Wow, I have had some major aha moments over the last few days, but nothing like the dream I had last night. Without getting into the bizarre details of my dream, I made the very clear realization that it is time to let the old me die. I need to grieve for her, love her and send her on her way. The dream was also very symbolic of my role in my family as well as my tribe as a matriarch. This work I'm doing on myself is revealing a lot about what I have to offer others. But back to the theme for today's post: rebalancing.
Once of the things I've been working on is my sense of balance. The way I hold my body - the way I hold myself up physically as well as the emotional side of 'standing strong'. But first, the physiological aspect.

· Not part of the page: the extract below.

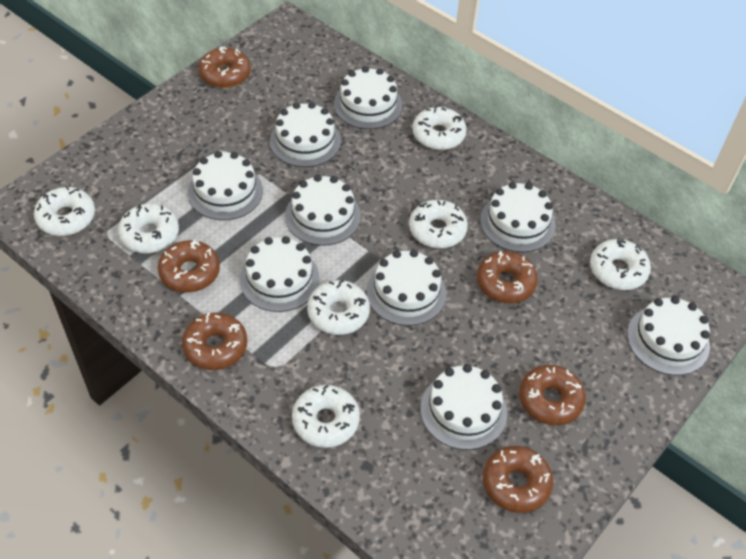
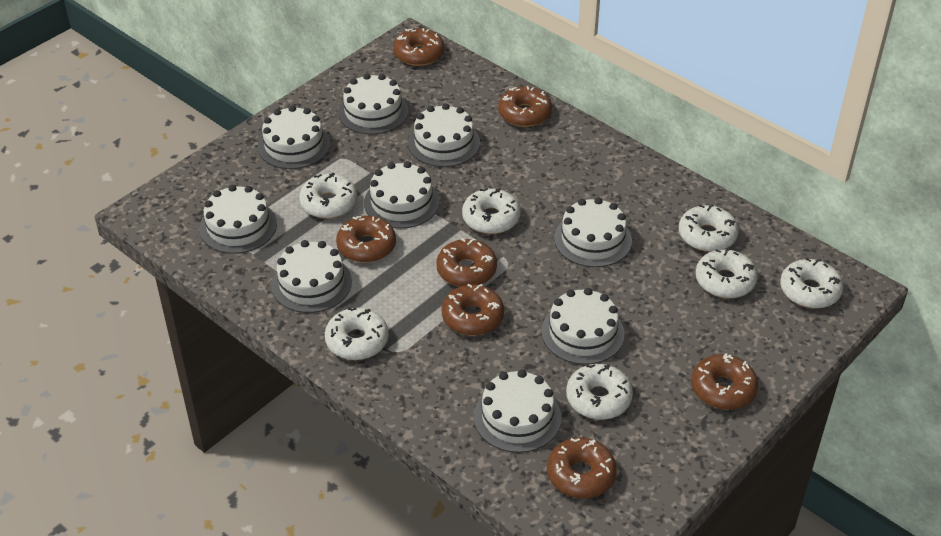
brown donut: 6 -> 7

I have always had issues with posture and my back. A few years ago, I was introduced to the metaphysical meanings of physical ailments. The lower back issues relate to fear of losing your freedom when others need your help. Looking back, this has, in fact, always been a struggle for me. I felt selfish when I took time to restore my sense of Self by stepping away from my family, and there is a history of martyrdom in my matriarchal line that insists that we serve others before we care for ourselves. But I have always balked at that - and felt guilty for it. This is one thing I am definitely letting go of - that guilt over listening to what I intuitively know is right for me. In doing so, I'm working within my body to heal that emotion by focusing on my posture. I remind myself that I am strong enough to hold myself tall.

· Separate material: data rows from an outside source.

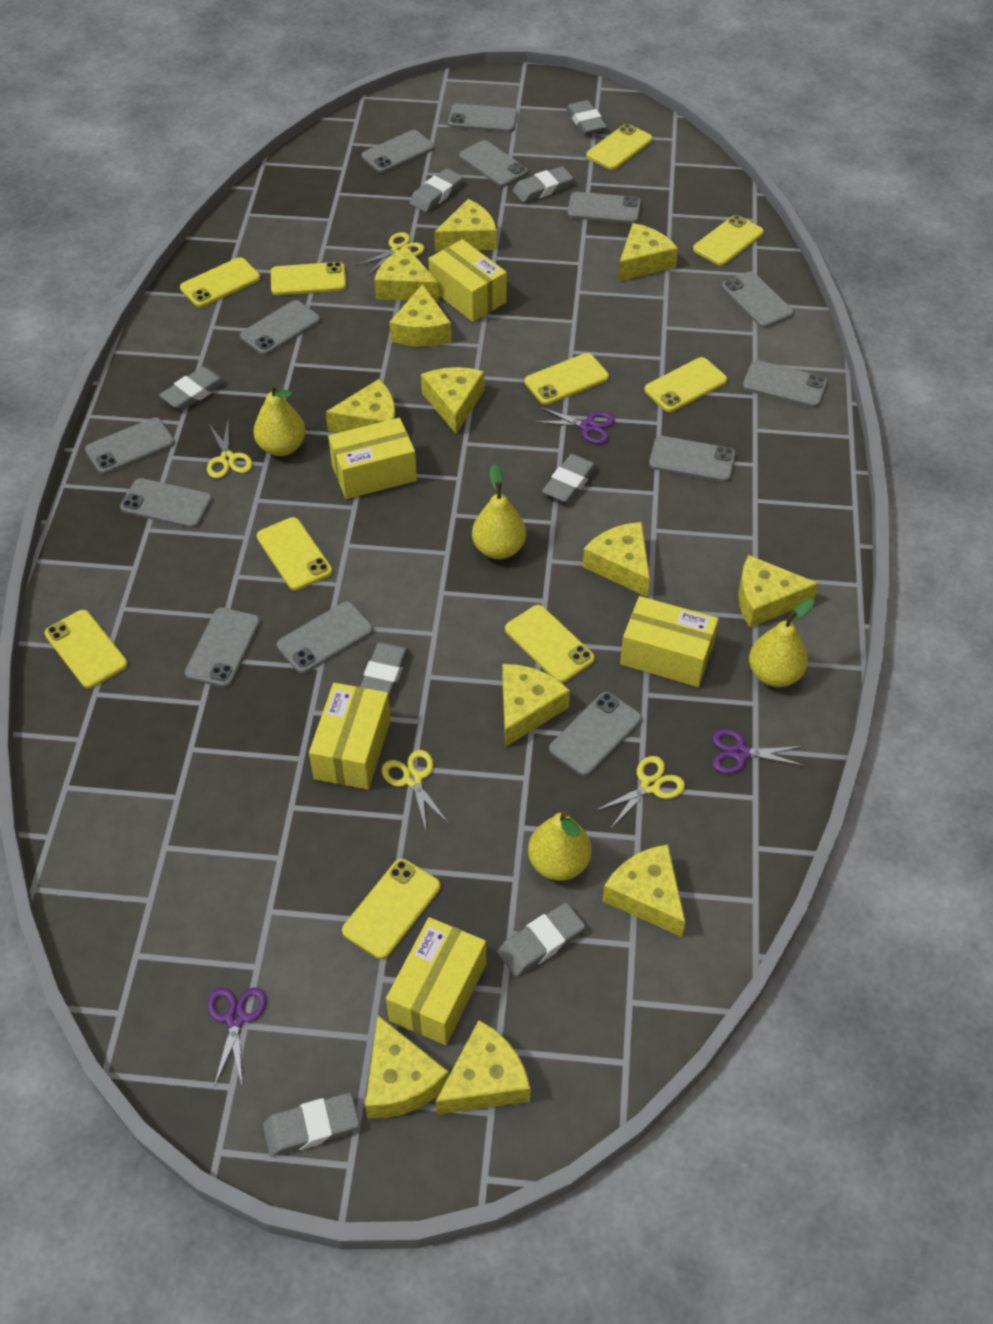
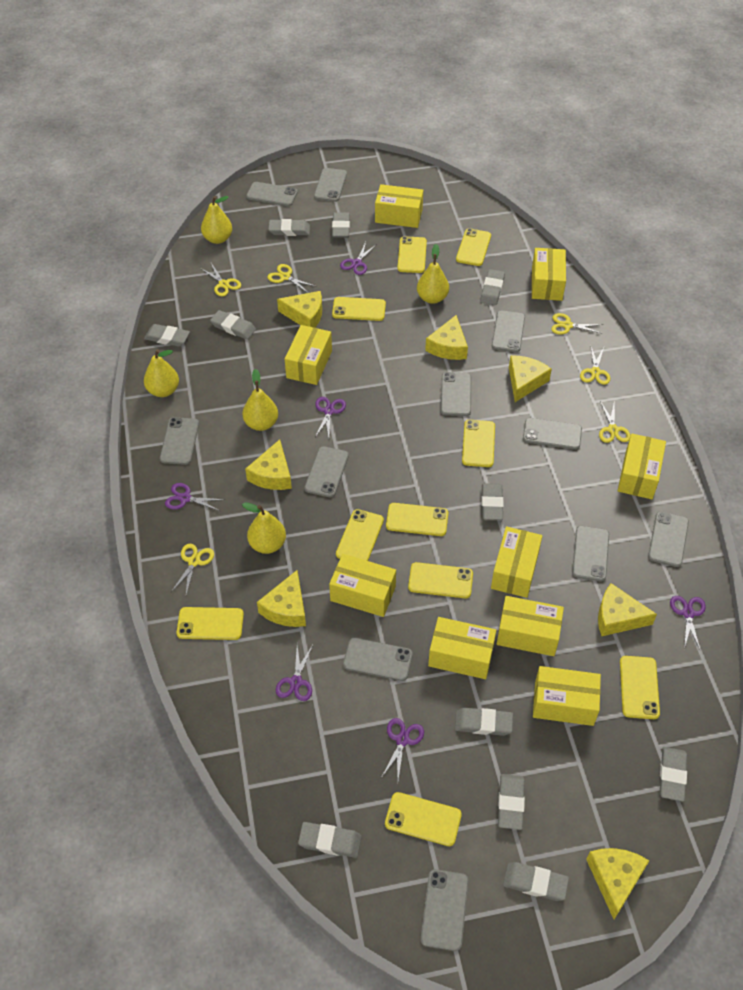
grey eraser: 8 -> 11
grey phone: 13 -> 11
purple scissors: 3 -> 6
yellow box: 5 -> 9
yellow cheese: 12 -> 7
yellow pear: 4 -> 5
yellow scissors: 4 -> 6

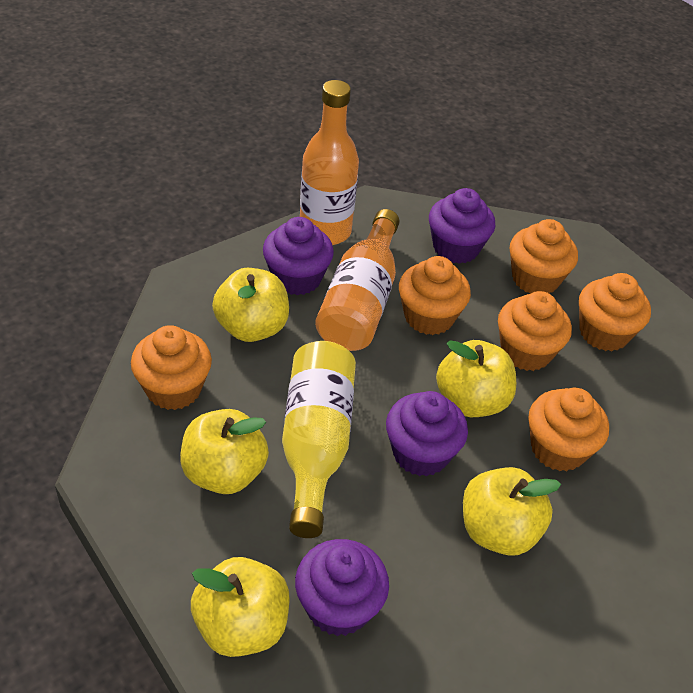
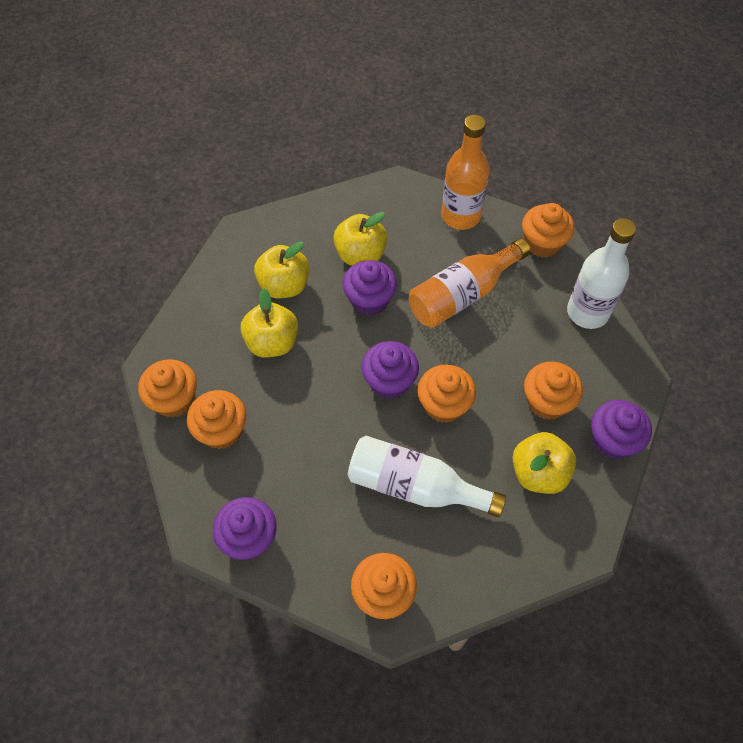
white bottle: 0 -> 2
yellow apple: 5 -> 4
yellow bottle: 1 -> 0

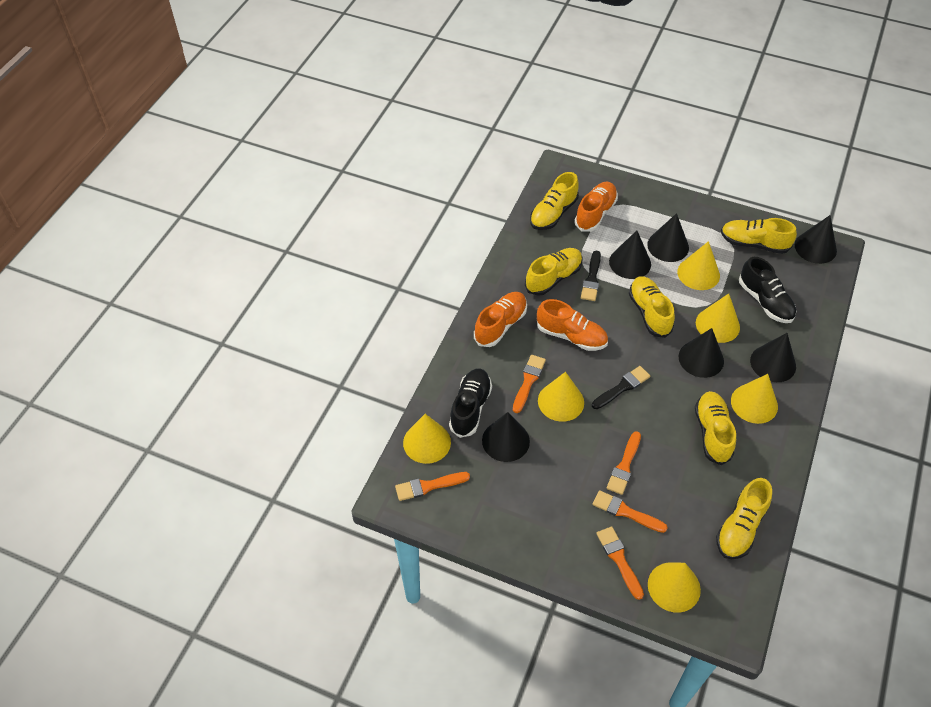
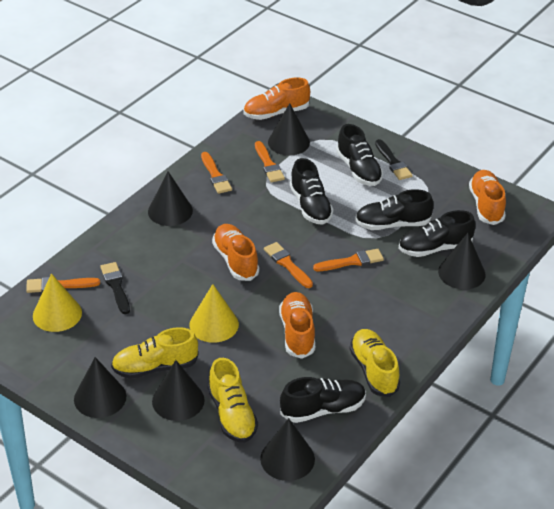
black shoe: 2 -> 5
orange shoe: 3 -> 4
yellow cone: 6 -> 2
yellow shoe: 6 -> 3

I think there's another element to the posture issue in that my body is different now than it has been, and my center of balance has shifted. I find that when I am standing tall, the energy flows through me better and my back doesn't hurt. Of course, that muscle still needs to heal, so I can't go back to my full workouts.
Well, I'm headed out for a week-end camping event with friends who love to party, so it will be another opportunity for me to test my boundaries, my resolve and my commitment to being healthy and balanced.